Entscheidungsstichwort (Thema)
Familiengerichte, Verwaltungsgerichte, sachliche Unzuständigkeit, Berechtigtes Interesse, Kostenentscheidung, Verfahrenseinleitender Antrag, Rechtswegverweisung, Gefährdung des Kindeswohls, Sofortige Beschwerde, Amtsverfahren, Förmliche Verfahrenseinleitung, Unterrichtung, Eltern, Vorermittlungen, Zulassung der Rechtsbeschwerde, Zugestellte Entscheidung, Örtliche Zuständigkeit, Aufhebung, Öffentlich-rechtliche Streitigkeiten, Rechtsbehelfsbelehrung
Leitsatz (amtlich)
Ein Schreiben der Eltern an das Familiengericht mit der Anregung der Einleitung eines Verfahrens wegen Gefährdung des Kindeswohl durch Maßnahmen des Infektionsschutzes ist kein verfahrenseinleitender Antrag, der eine Verweisung an ein Verwaltungsgericht ermöglicht.
Verfahrensgang
AG Bad Kissingen (Beschluss vom 19.04.2021; Aktenzeichen 002 F 167/21) |
Tenor
1. Auf die sofortige Beschwerde der Kindeseltern wird der Beschluss des Amtsgerichts - Familiengericht - Bad Kissingen vom 19.04.2021 aufgehoben.
Gründe
I. Mit Schreiben vom 08.04.2021 regten die Eltern der minderjährigen Kinder A. (12 Jahre) und B. (8 Jahre) beim Familiengericht Bad Kissingen die Einleitung eines Verfahrens nach § 1666 Abs. 1 und 4 BGB an mit der Begründung, die Maßnahmen nach der 12. Bayerischen Infektionsschutzmaßnahme-Verordnung in der Fassung vom 05.03.2021 in Verbindung mit dem Rahmenhygieneplan Schulen in der Fassung vom 12.03.2021 würden das Wohl ihrer Kinder gefährden.
Nach vorherigem Hinweis erklärte sich das Familiengericht mit Beschluss vom 19.04.2021 für sachlich unzuständig und verwies das Verfahren an das Verwaltungsgericht Würzburg.

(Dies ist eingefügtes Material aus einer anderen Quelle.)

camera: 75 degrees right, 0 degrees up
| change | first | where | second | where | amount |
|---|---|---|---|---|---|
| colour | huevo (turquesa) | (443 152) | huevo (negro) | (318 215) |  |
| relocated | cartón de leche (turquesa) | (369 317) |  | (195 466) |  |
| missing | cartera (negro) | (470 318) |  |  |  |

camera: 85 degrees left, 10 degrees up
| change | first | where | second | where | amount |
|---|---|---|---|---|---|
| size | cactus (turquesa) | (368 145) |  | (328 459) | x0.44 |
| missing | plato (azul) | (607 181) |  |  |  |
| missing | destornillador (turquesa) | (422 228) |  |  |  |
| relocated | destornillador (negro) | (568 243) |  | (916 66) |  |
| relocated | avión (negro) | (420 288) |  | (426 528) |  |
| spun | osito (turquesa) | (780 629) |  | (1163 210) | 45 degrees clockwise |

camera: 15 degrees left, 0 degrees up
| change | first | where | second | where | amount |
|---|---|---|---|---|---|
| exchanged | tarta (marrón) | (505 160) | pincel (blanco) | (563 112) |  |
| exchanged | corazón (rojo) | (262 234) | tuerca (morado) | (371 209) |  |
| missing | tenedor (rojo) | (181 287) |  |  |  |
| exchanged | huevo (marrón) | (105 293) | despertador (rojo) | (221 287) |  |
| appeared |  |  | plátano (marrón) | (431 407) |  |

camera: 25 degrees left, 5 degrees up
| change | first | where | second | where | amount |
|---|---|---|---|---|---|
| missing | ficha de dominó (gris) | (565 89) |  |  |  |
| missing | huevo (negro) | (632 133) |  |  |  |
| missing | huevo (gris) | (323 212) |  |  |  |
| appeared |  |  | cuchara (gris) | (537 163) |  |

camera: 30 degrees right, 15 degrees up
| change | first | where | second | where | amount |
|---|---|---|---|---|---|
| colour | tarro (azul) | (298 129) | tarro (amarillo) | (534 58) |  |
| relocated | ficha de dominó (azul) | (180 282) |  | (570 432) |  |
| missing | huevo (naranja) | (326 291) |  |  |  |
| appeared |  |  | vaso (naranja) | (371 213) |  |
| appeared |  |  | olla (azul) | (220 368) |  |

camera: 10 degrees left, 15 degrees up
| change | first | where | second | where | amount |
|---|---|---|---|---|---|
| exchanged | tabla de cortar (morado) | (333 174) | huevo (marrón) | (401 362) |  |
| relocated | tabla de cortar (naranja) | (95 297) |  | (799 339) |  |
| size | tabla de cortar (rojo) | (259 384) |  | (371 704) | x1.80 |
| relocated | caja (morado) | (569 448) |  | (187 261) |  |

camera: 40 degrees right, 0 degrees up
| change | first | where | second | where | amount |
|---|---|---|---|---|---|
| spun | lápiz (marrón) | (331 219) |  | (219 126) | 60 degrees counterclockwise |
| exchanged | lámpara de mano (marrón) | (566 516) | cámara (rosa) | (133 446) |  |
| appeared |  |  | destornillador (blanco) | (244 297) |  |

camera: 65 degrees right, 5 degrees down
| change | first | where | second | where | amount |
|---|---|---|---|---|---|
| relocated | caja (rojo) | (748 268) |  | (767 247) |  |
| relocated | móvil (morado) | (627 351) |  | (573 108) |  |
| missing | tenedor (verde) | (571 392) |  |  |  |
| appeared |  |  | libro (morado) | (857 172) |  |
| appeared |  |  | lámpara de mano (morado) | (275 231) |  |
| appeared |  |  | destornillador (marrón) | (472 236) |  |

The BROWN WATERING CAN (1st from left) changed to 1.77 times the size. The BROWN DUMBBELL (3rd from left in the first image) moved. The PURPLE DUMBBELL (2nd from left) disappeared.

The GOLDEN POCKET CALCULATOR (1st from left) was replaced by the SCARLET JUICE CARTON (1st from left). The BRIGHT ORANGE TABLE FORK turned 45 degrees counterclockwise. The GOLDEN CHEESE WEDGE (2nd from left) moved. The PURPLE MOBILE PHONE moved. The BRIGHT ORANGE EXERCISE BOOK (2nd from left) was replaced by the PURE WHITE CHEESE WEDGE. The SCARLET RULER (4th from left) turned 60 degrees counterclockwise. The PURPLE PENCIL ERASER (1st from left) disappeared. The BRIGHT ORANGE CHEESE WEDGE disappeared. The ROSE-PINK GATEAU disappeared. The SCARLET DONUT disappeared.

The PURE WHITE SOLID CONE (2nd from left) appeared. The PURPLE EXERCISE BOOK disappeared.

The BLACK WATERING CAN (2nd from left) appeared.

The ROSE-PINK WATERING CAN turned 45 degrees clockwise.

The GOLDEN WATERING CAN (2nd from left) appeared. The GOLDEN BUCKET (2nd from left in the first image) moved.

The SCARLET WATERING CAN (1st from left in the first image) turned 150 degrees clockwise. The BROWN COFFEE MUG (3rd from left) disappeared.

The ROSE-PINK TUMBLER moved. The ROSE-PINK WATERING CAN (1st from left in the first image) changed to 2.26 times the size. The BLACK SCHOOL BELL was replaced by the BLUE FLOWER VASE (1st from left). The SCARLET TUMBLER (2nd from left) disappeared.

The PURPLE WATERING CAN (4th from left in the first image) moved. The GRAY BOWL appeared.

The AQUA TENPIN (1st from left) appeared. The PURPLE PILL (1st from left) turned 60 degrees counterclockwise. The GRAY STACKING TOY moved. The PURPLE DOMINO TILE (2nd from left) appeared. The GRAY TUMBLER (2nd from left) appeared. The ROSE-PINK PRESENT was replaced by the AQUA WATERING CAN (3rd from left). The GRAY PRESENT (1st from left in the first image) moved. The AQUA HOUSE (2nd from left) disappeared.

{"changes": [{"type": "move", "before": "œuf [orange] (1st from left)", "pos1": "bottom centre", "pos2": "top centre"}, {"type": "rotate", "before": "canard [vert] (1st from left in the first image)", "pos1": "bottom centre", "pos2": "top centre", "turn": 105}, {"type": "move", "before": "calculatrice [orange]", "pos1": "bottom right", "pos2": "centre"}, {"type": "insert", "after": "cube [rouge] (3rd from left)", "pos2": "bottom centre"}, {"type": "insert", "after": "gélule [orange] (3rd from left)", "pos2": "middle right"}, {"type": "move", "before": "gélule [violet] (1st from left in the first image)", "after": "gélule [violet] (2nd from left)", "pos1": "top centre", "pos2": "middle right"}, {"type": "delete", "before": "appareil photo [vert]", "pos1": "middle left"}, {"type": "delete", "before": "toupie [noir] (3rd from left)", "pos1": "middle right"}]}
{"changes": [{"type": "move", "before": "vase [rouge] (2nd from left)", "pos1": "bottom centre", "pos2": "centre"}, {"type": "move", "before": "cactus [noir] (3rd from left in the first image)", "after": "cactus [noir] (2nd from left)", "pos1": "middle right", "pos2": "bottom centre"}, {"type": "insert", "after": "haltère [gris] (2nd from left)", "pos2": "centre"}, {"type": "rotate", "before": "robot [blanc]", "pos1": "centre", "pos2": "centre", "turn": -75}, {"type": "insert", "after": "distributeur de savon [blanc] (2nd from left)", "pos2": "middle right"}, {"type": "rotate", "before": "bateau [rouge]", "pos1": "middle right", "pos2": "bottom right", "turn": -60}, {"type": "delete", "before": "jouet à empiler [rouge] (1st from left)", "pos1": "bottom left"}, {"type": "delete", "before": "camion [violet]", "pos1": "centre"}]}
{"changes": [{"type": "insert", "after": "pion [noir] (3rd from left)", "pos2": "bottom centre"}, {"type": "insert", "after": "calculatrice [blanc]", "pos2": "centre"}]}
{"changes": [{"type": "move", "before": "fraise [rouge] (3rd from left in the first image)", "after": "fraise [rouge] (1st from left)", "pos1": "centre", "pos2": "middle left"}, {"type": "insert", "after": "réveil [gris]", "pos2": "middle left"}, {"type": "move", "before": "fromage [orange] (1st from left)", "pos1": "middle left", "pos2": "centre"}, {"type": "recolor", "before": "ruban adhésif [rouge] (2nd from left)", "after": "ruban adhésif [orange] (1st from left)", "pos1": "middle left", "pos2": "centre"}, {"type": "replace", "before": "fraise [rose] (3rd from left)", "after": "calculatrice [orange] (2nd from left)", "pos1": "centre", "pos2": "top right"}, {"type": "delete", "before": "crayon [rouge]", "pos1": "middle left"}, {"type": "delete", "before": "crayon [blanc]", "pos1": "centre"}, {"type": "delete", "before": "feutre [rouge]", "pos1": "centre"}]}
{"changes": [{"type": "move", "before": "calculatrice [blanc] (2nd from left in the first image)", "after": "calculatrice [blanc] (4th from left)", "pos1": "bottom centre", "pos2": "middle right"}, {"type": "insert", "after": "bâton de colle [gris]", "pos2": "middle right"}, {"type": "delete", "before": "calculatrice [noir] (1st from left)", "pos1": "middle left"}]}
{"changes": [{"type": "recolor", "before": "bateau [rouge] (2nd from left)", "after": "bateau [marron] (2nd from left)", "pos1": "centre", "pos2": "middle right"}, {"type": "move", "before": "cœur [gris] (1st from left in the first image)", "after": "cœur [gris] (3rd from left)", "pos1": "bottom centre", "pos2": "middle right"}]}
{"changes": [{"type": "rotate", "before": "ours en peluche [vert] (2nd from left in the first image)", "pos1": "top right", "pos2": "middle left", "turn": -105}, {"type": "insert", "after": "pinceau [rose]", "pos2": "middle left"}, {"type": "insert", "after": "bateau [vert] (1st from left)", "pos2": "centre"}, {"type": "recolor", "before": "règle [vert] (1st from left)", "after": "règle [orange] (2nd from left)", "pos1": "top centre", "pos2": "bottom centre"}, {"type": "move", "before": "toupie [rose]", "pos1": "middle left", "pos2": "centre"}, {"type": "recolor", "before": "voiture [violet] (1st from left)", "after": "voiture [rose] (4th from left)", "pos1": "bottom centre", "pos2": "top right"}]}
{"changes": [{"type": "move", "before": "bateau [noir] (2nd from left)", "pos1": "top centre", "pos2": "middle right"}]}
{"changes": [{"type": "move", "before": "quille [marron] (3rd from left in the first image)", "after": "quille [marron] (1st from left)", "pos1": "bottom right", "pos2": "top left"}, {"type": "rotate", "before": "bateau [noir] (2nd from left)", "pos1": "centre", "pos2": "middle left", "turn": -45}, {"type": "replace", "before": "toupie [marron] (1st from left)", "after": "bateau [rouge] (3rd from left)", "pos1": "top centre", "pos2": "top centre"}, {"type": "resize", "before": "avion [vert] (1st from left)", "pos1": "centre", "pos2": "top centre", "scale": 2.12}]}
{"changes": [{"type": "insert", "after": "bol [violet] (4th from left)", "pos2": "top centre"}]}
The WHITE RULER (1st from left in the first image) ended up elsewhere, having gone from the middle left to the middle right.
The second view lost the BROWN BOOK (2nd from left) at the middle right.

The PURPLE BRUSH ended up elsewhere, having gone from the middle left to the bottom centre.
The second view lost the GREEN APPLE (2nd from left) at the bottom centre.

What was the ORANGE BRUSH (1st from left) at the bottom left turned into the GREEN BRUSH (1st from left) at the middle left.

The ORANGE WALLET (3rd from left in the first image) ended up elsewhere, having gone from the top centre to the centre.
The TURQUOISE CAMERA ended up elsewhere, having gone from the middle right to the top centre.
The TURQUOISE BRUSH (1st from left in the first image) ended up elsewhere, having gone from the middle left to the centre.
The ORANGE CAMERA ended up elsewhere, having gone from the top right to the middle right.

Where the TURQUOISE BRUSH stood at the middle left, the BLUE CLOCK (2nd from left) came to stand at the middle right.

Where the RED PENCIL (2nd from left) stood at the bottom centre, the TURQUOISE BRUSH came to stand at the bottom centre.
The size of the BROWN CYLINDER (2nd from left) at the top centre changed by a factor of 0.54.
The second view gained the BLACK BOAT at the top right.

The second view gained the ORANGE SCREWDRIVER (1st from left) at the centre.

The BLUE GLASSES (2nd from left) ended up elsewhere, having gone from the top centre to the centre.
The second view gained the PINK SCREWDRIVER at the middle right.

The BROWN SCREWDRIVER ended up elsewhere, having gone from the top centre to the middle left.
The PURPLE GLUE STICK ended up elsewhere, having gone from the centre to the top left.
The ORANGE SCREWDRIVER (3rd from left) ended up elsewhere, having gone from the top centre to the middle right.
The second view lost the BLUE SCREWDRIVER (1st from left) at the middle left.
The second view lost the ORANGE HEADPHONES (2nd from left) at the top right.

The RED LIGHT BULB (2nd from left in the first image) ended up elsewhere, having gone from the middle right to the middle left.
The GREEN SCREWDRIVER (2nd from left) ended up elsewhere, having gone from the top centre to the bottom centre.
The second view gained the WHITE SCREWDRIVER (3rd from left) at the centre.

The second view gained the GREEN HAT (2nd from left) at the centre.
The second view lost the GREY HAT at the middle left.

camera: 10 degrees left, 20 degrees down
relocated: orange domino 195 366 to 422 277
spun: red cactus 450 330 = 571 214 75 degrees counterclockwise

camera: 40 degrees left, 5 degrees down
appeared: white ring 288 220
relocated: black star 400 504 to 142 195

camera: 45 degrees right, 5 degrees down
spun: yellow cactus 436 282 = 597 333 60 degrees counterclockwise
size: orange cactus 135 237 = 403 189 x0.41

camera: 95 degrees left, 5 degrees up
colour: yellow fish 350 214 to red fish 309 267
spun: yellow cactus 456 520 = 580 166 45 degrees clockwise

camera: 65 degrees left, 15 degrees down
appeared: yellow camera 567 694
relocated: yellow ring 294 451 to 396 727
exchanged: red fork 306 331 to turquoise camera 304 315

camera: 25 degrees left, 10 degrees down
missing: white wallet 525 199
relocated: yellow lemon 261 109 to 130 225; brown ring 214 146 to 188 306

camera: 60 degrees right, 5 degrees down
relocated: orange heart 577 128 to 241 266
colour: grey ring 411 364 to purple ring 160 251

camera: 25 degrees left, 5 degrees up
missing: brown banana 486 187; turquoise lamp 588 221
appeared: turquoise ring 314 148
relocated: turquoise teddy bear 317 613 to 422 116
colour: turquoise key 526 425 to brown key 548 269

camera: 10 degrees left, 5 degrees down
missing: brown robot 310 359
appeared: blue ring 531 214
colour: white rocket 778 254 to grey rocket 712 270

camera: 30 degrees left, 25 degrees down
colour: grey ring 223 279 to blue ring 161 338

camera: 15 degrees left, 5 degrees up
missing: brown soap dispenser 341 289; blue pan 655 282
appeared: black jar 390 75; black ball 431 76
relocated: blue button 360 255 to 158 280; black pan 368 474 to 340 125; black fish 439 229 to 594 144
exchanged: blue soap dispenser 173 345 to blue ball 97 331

Zur Begründung wurde unter anderem ausgeführt:
Entgegen der Rechtsansicht der Eltern handelt es sich vorliegend um eine öffentlich-rechtliche Streitigkeit, ohne dass eine vorrangige Zuweisung an die ordentliche Gerichtsbarkeit vorläge. Entsprechend hatte sich das Amtsgericht gemäß § 17a Abs. 2 GVG für sachlich unzuständig zu erklären und das Verfahren an das sachlich und örtlich zuständige Verwaltungsgericht Würzburg zu verweisen.
Die Eltern legten gegen diese am 22.04.2021 zugestellte Entscheidung mit Schreiben vom 01.05.2021, eingegangen beim Familiengericht am 01.05.2021, Beschwerde ein.
Ihrer Auffassung nach habe das Gericht die wesentlichen rechtlichen Grundlagen verkannt. Ausgangspunkt des Verfahrens sei eine Anregung nach § 1666 BGB gewesen. Bei Verfahren wegen Gefährdung des Kindeswohls handele es sich um echte Amtsverfahren im Sinn von § 24 FamFG. Stellt das Gericht nach einer Vorprüfung fest, dass ausreichend Anlass für die Einleitung eines Verfahrens besteht, sei es verpflichtet, ein Verfahren einzuleiten. Folgt das Gericht der Anregung nicht, müsse es denjenigen, der die Einleitung angeregt hat, darüber unterrichten, soweit ein berechtigtes Interesse an der Unterrichtung ersichtlich ist.
Hinsichtlich der Einzelheiten wird auf das Schreiben vom 08.04.2021, die Gründe der Entscheidung vom 19.04.2021 sowie die Beschwerdeschrift vom 01.05.2021 verwiesen.
II. Die nach §§ 17a Abs. 4 Satz 3 GVG, 567 ff ZPO (Zöller / Lückemann, ZPO, 33. Auflage, 2020, § 17a GVG Rn. 15) zulässige Beschwerde der Eltern ist begründet und führt zur Aufhebung der am 19.04.2021 getroffenen Entscheidung.
1) Tatsächlich beinhaltet das Schreiben der Eltern eine (bloße) Anregung gemäß § 24 FamFG. Mit dem Eingang des Schreibens bei Gericht wurde noch kein Verfahren eingeleitet (Keidel / Sternal, FamFG, 19. Auflage, 2017, § 24 Rn. 5).
Dementsprechend wurde damit auch kein Verfahrensrechtsverhältnis begründet, welches einer Rechtswegverweisung nach § 17a Abs. 2 Satz 1 GVG zugänglich wäre (OLG Karlsruhe, Beschluss vom 28. April 2021 - 20 WF 70/21 -, juris).
2) Vielmehr hat das Familiengericht aufgrund der Anregung nach pflichtgemäßem Ermessen Vorermittlungen einzuleiten:
Besteht tatsächlich ein die Verfahrenseinleitung rechtfertigender Anlass, muss das Familiengericht schließlich ein (förmliches) Verfahren einleiten. Anderenfalls sind die Vorermittlungen zu beenden, wobei in diesem Fall derjenige, der die Ermittlungen angeregt hat, nach § 24 Abs. 2 FamFG hierüber zu unterrichten ist, soweit ein berechtigtes Interesse besteht.
III. Eine Kostenentscheidung ist, weil mit einer Anregung keine gesonderten Kosten und Gebühren verbunden sind, entbehrlich (Keidel / Sternal, a.a.O., § 24 Rn. 10).
Gründe für die Zulassung der Rechtsbeschwerde ist sind nicht gegeben (§ 574 ZPO).